Стефанов кивнул, соглашаясь. Кивку помешала рука, прижимавшая
к порезам на подбородке салфетку. Старик отнял ее, взглянул на
пустую ладонь, но о салфетке не вспомнил. Как мятый цветок флокса,
подсохшая розовой кляксой кровь неопрятно крепила белый квадратик
к коже. На новом его лице он напоминал квитанцию, приклеенную
к подошве взятого из починки ботинка. Стефанов отправился к зеркалу
в ванной – удостовериться в обновке. Оттуда вернулся уже без,
и очень довольным. Снял свою сванскую шапочку и провел по темени
ладонью.

– А не побрить ли и голову?

После химиотерапии его волосы обсыпались и перестали расти. В
неровном, топорщившемся редкими клочками ежике неприятно блестели
участки голой кожи. Я сказал, что – как это я сам не догадался.
Стефанов обрадовался, я приступил. Старик просил не церемониться
и скрести голову как следует. Мы увлеклись, бритье спорилось.
Однако, остававшейся пены хватило лишь на половину черепа, пришлось
достругать обмылок. Мелкий, он крошился и выскакивал, как оттаивающая
медуза, из пальцев. Как раз в это время заявилась анестезия. Мы
переглянулись, и я сказал, чтобы не мешали, пусть придут вскоре,
но после того, как закончим. Они выдворились, я продолжил. Стефанов,
помолчав, сказал, что дело воняет керосином, что они так просто
ушли не просто так. Увлекшись, я не сразу прислушался к его опасениям,
было не до того: пена сбилась не слишком густой, оседала почти
сразу, и потеки ее устремлялись прямиком за вислый шиворот свитера,
– поэтому нужно было спешно брить снизу вверх, проворно подбирая
лезвием мыльную жижу...

Все же добравшись до сказанного, я приостановился, пытаясь понять,
прав ли Стефанов. Но стоило мне только застыть, соображая, как
мелкий топот просеменил к нашей двери по коридору.

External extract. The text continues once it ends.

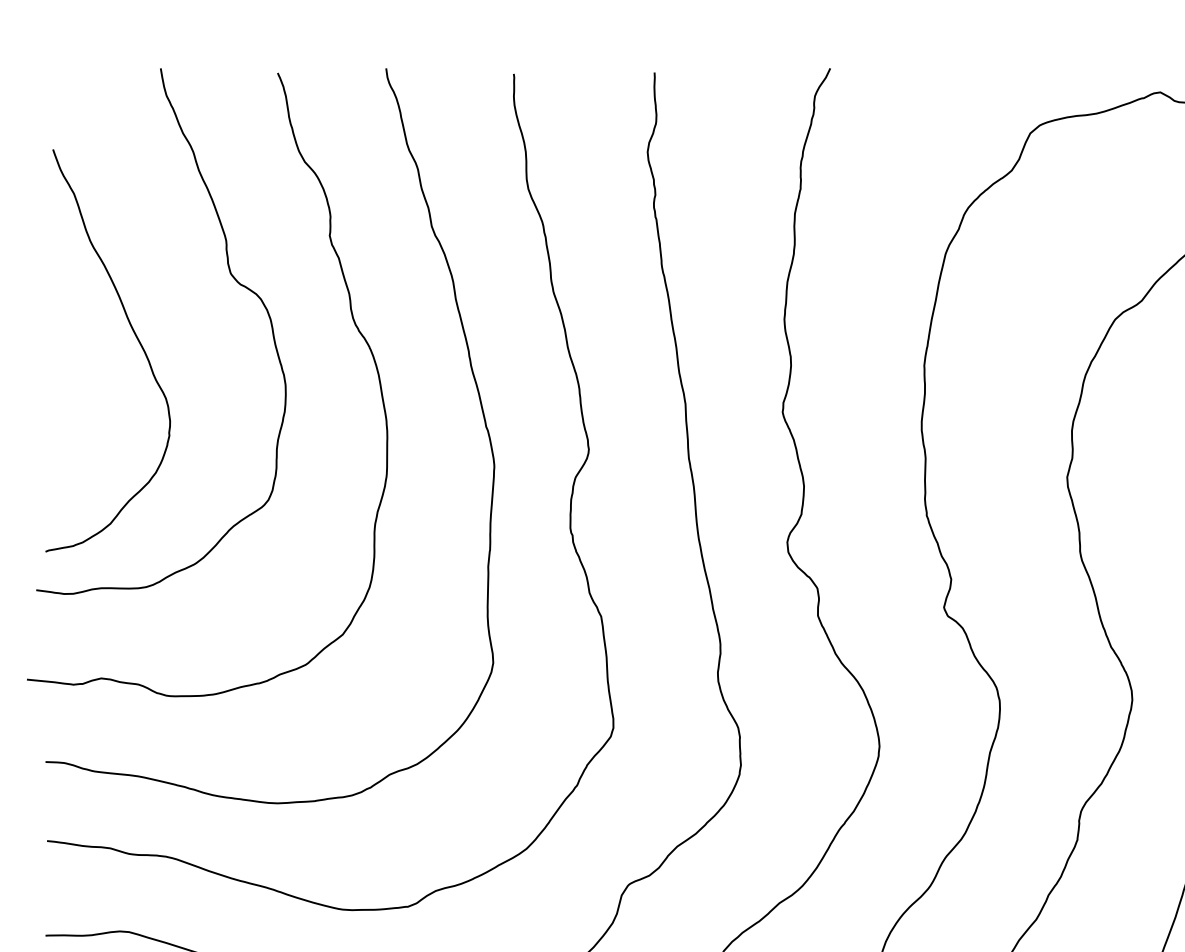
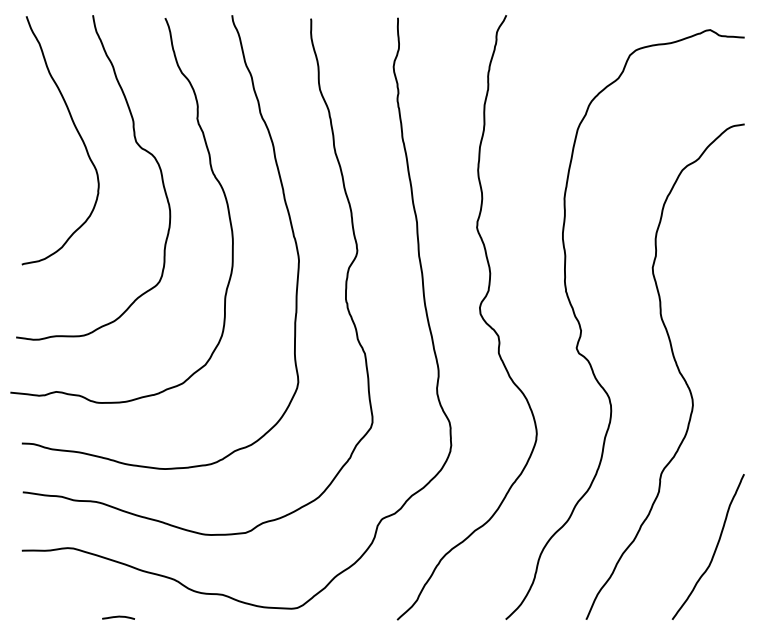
curve: (134, 336) -> (76, 131), moved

Старик сжал челюсти, взгляд его затвердел. У выбритой стороны
черепа набухла височная жилка, выступил желвак. Вид его из несуразного
стал воинственным.

Дверь, цокнув язычком замка, приоткрылась, и в нее, как в лузу,
вкатился горбун. Ожесточенно копаясь в карманах, он имел чем-то
встревоженный, злой вид. Наконец, достал и грозно мне протянул.
Я подался вперед, чтобы взять, но карлик отдернул руку и как-то
неопределенно двинул подбородком. Что-то щелкнуло, и я увидел
маленький серебряный револьверчик – горбун целится в меня от живота:
боёк взведен, большой желтый палец лежит сверху, но я замечаю,
что почему-то на курке указательного нет, а он вместе со средним,
безымянным и мизинцем сжимает рукоять, так что получается жест,
который, примерно, значит: мол, ну что, так-так, отлично; однако,
неплохо вы здесь устроились, только что с того, позвольте спросить?

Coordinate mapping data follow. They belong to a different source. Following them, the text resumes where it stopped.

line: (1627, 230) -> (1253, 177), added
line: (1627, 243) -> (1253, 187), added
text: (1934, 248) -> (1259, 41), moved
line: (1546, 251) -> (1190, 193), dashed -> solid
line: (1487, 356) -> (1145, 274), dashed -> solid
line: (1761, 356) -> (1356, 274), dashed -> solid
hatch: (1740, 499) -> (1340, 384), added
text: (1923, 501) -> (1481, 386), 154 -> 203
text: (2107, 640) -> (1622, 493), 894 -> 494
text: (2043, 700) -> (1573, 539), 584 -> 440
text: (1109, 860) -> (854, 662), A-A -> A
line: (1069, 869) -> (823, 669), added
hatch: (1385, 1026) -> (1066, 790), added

Я вспомнил, что держу в руке нож, и посмотрел на Стефанова. Старик
был наготове и вид имел грозный. Восточное полушарие его черепа,
облитое мылом, сияло перламутровым всполохом, уловленным от вставшего
над деревьями солнца.

– Что надо?! – спросил я горбуна, вскипая.

В ответ, словно расколотый грецкий орех моей головы, щелкнул выстрел.
Нож, как в фокусе, кувыркнувшись из ладони, полоснул запястье
и звякнул о мрамор. Я бросился на горбуна. Он нырнул у меня под
ногами и, когда я развернулся, уже прятался за Стефановым. Старик,
стушевавшись, то мелко оглядывался за спину, то возвращался встревоженным
взглядом ко мне. Казалось, он вообще боится пошевелиться, будто
его все еще бреют.

– Стефанов, посторонитесь! – взревел я.

Старик, как умел проворно, бросился на кровать, на лету удачно
зацепившись ногою за стул. Путь наконец оказался свободен. Проглотив
разом весь воздух в комнате, от двери набирая разбег, слегка отводя
назад корпус, я понесся на горбуна, как заправский хавбек, пробивающий
пушечным боем свой желанный штрафной удар.

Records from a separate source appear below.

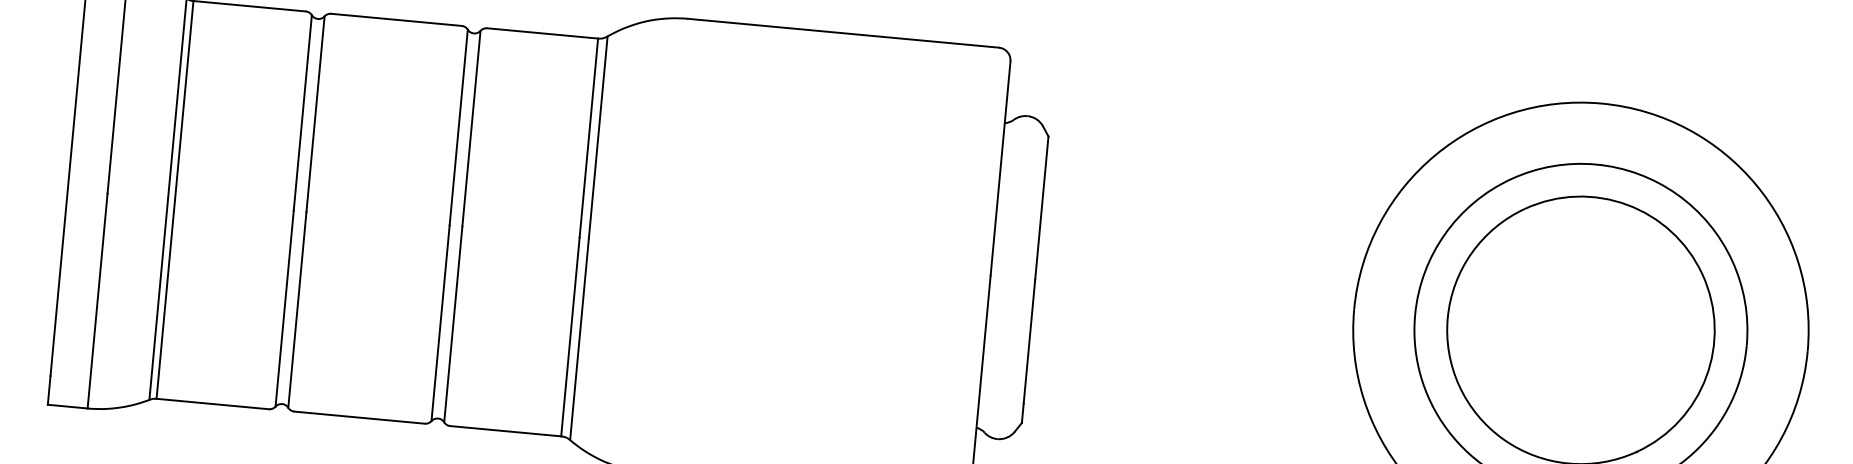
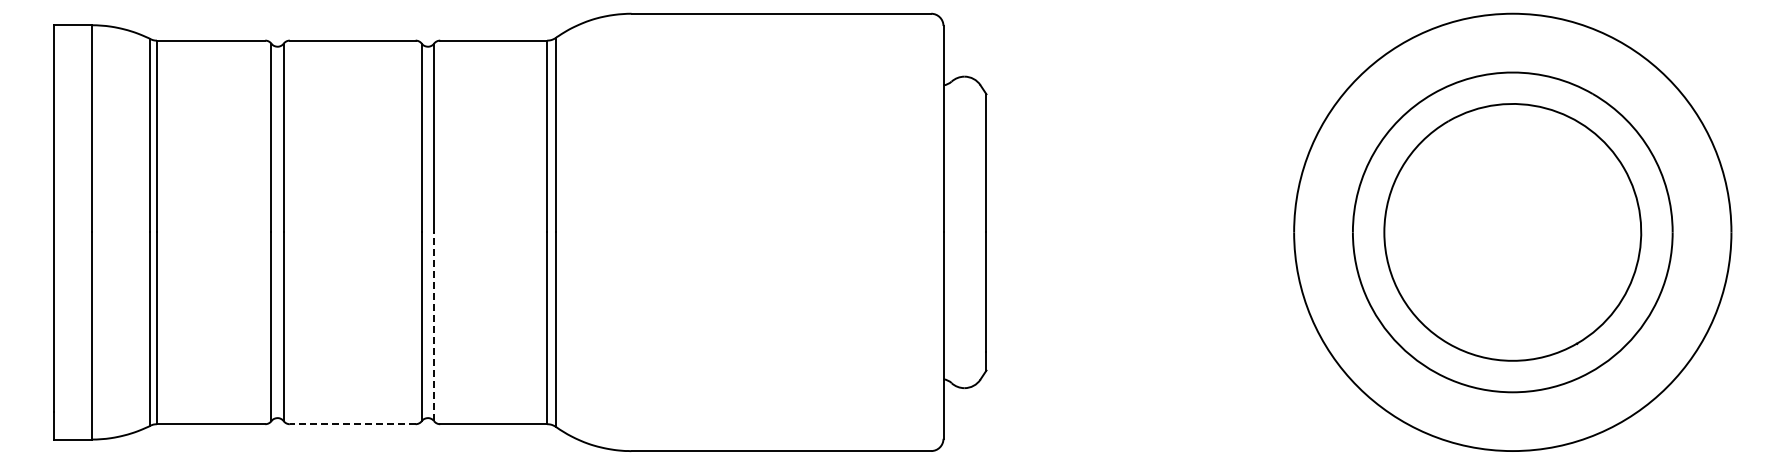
line: (453, 324) -> (434, 326), solid -> dashed
line: (359, 417) -> (352, 424), solid -> dashed

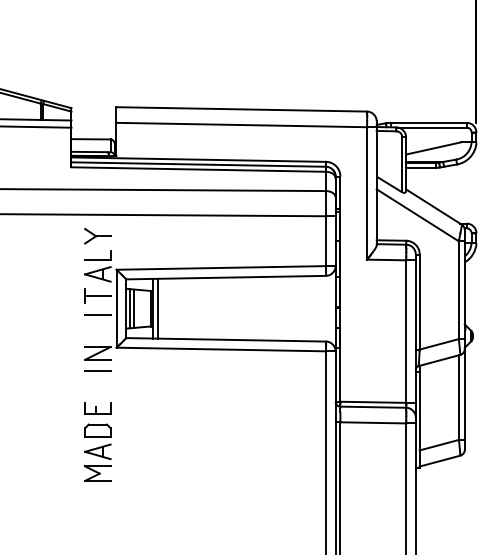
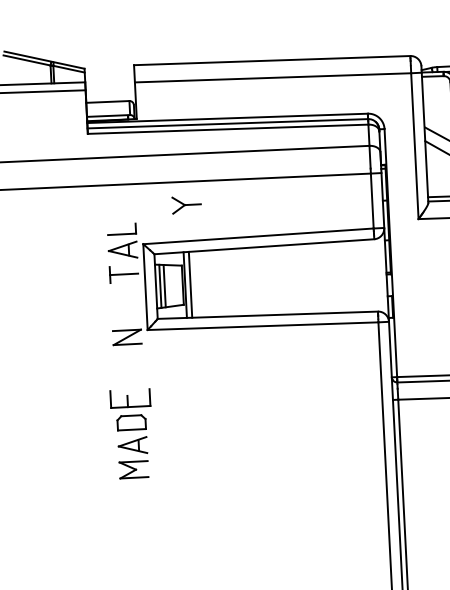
part: (97, 236) -> (186, 205), moved
line: (97, 314) -> (124, 294), removed
line: (97, 371) -> (127, 357), removed
part: (97, 408) -> (129, 398), size x1.4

Я инстинктивно понял, что из-за повышенной юркости этого гада
не с руки мне его руками ловить, что надо действовать как в футболе.
Каждый миллиметр моих движений под тяжестью отчаяния отпечатался
в моем сознании, как отдельный шаг долгого пути страшной мести.
Того бешеного ожесточения, что было вложено мною в правую ногу
хватило бы, чтоб угробить всех вратарей мира... От моего страшного
пенделя горбун дал тушкой «свечу», взмыл под потолок и, задержавшись
в верхней точке, будто прилепившись, сверзился оттуда бездыханный.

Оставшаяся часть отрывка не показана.